The Association represents a primary source of engagement in and support of the sociological profession. Its community provides each of us intellectual stimulation and validation, a source of professional identity, and a structure and system for achieving individual career and communal goals. ASA’s functions are thus complementary to or an extension of our sociological workplaces. Within each of these domains leaders emerge who help us all achieve agreed-upon goals, both personal and organizational.

The importance of your participation

Nearly 1,000 ASA members hold volunteer leader positions within the governance and journal publication infrastructure of the Association. These include, among others, Council, editorial boards, award selection committees, annual meeting program committees, as well as ASA section councils and committees. This is a high number of volunteers and they are the ones who make the Association work.

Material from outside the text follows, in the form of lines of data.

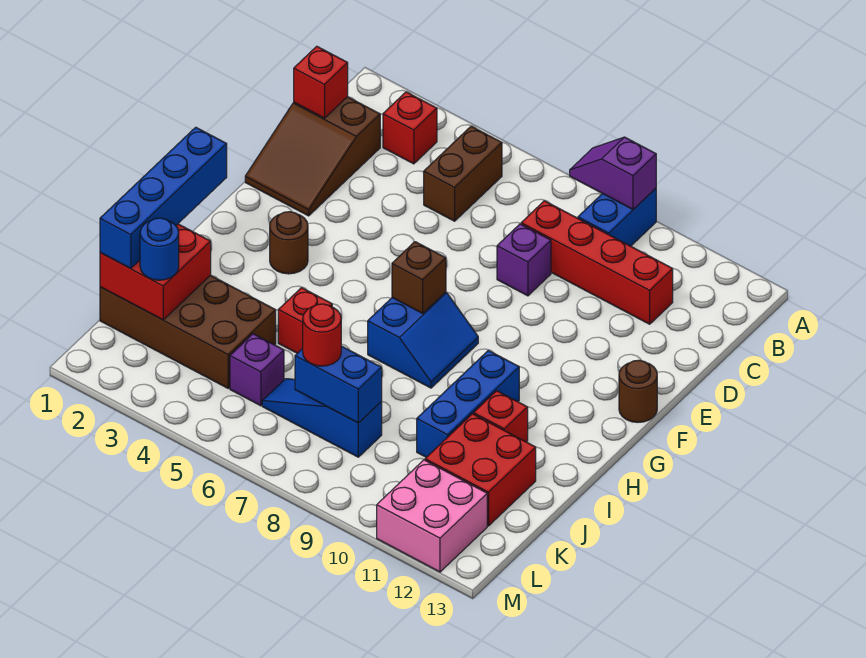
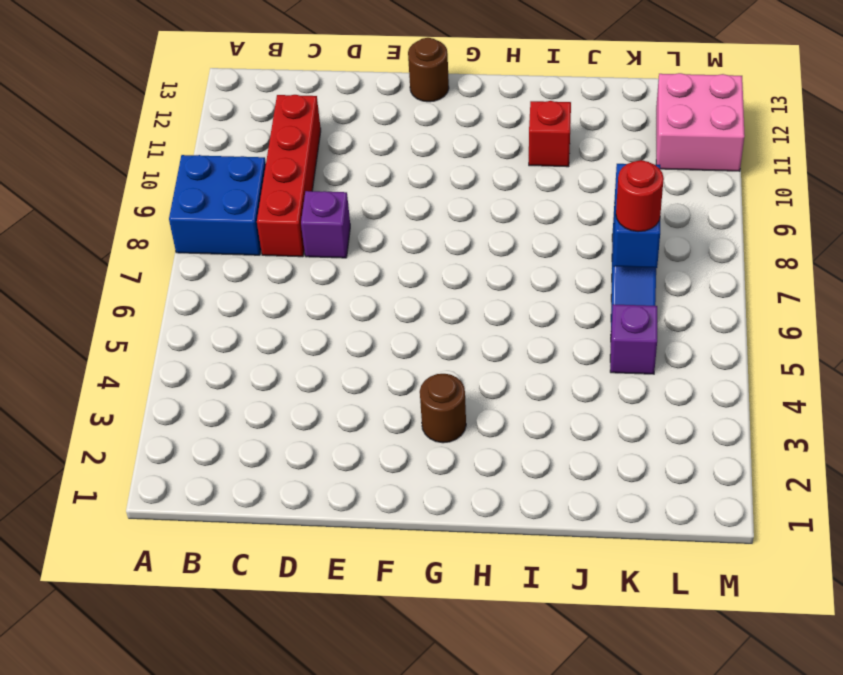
blue brick A8:B9 level 1 -> blue brick A9:B9 level 1
none -> red brick B3 level 1
none -> brown brick B5:C5 level 1
none -> brown slope C1:E2 level 1 top C

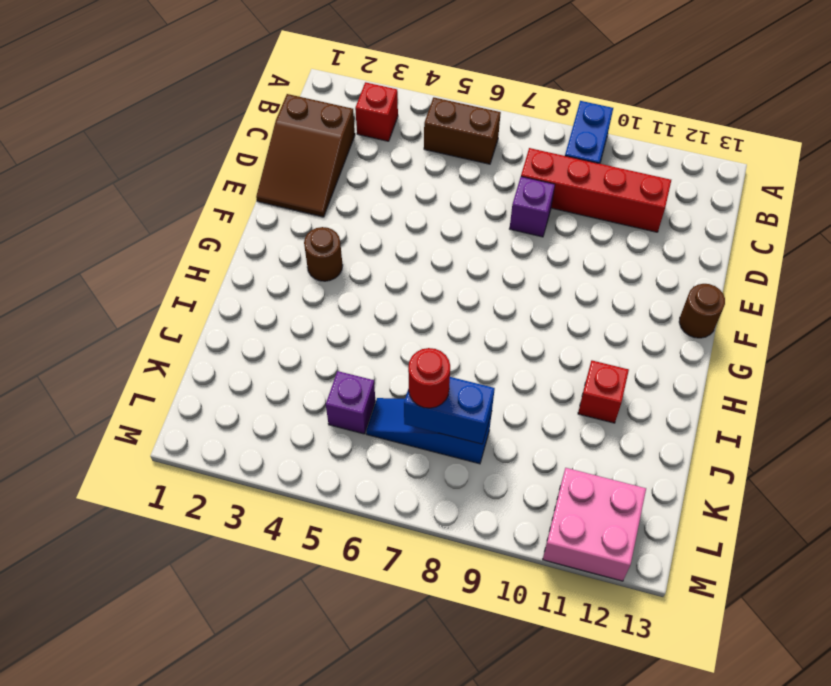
brown brick B5:B6 level 1 -> brown brick B5:C5 level 1
none -> blue slope G7:H8 level 1 top 7
none -> blue brick H10:J10 level 1
none -> red brick I5 level 1

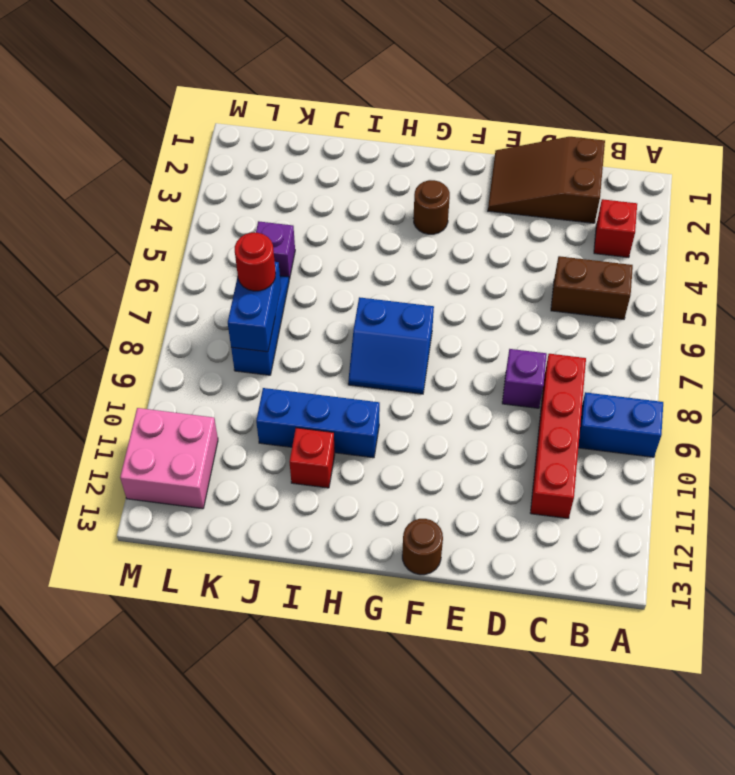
none -> red brick I5 level 1
none -> brown brick J1:K4 level 1
none -> red brick J11:K12 level 1

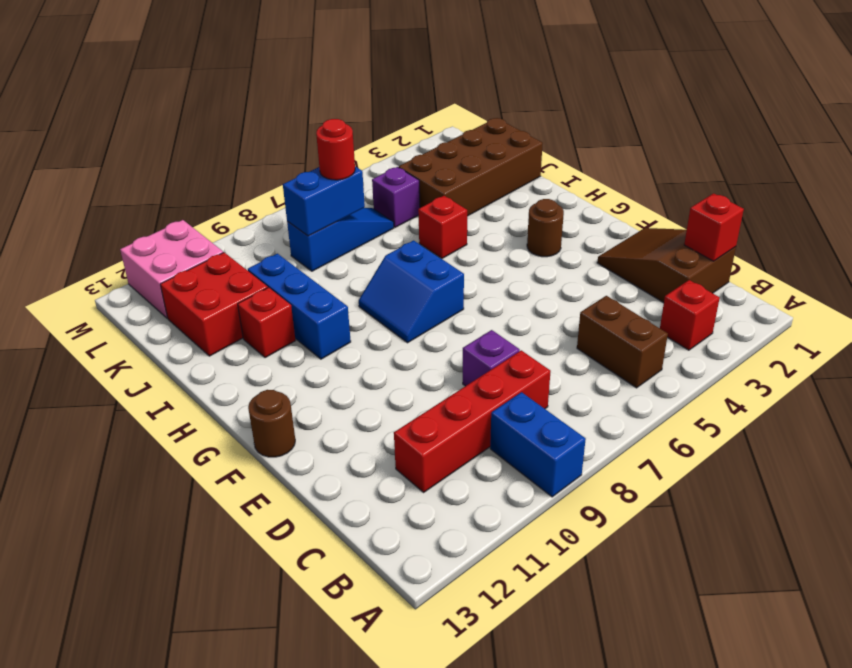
none -> purple slope A8:A9 level 2 top 9
none -> brown brick G7 level 2
none -> red brick J1:K2 level 2

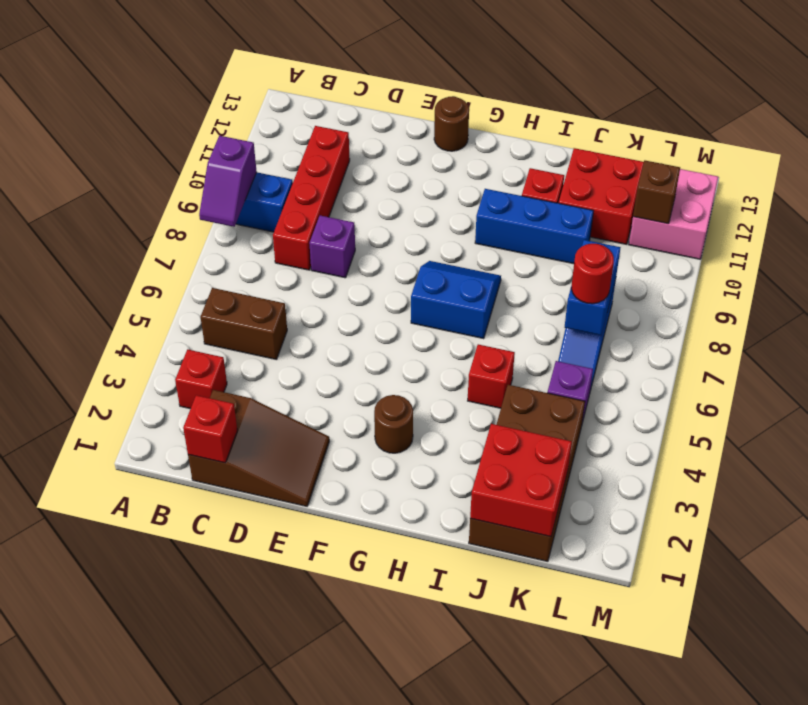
brown brick L11 level 2 -> brown brick G7 level 2
none -> blue brick H1:K1 level 3
none -> blue round brick K2 level 3

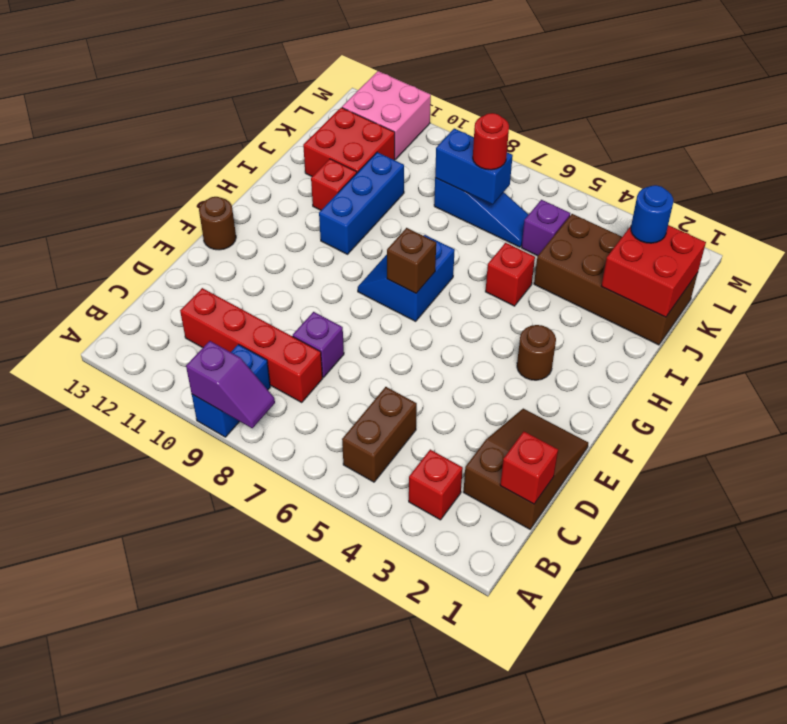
none -> blue brick H1:K1 level 3

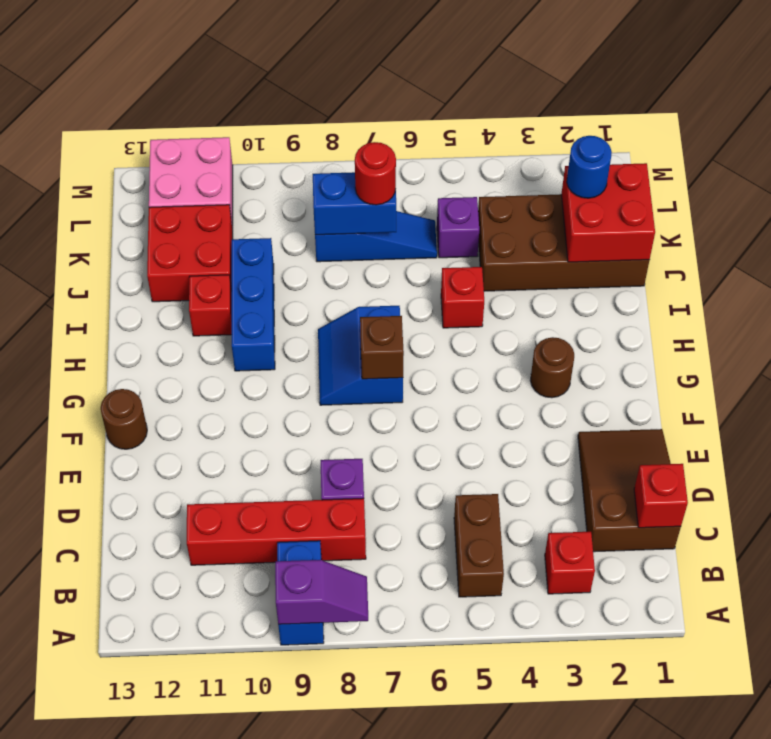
none -> blue brick H1:K1 level 3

Some positions require only a few hours of work each year, while others require many. But none of this work is just “free labor” for the Association; rather it is engagement in the mission of the sociological community, and it makes a great deal of difference to the profession, the discipline, and the members.

It makes a real-world impact

Members volunteer to make decisions about who will become an ASA Minority Fellow from the many applications the program receives. Members decide who will receive Student Travel Grants to the annual meetings, and to the International Sociological Association. Volunteers review and read dozens of dissertations nominated for the Association’s dissertation award, read the many books nominated for the annual book award, and decide all the major professional honors awarded by the ASA. Members volunteer huge amounts of time to review submissions to the ASA journals, determining the journals’ scholarly content. Members volunteer to develop the Association’s teaching materials and work on committees that produce important reports for the discipline. These professional rewards and intellectual materials matter to a great many sociologists, to the strength of the discipline, and to the standing of your Association.

ASA sections are at the heart of the on-going intellectual exchange within the Association. Members provide contact with the sections’ many peer networks. Motivated volunteers keep these communities active and productive year round and more are needed to fulfill the many opportunities for engagement in ASA’s 44 sections. The sections are a major venue for developing our association’s student leaders.

Putting your name forward

The ASA is an association of, by, and for its members, so it is imperative that members be involved. Everyone suffers from a severe shortage of time, but your peers appreciate, recognize, and applaud those who give of their time to lead within the ASA. Members who serve on nominations bodies encourage other members to put themselves forward as someone willing to serve by running for office, and they encourage sections to bring new names forward. This outreach helps nominating committees get new membership. This is essential to successfully overcoming any organization’s tendency to rely on those who have already had the opportunity to show their commitment.

The Association is you, not they

“Why did they do that?” It is important that members from diverse professional settings and backgrounds and diverse social backgrounds step forward to express their interest in running for office, serving on committees, and being active in sections. They needs to be you. The 2006 Annual Meeting in Montréal provides this opportunity. Let the Executive Office know now that you are available and willing, because the nominating committees will meet in Montréal. Please also go to section business meetings in Montréal and volunteer. Your Association will be richer and more effective for your participation. “Thank you” to all who are serving or have served, and to those who have yet to serve, the time is right and your talents are needed.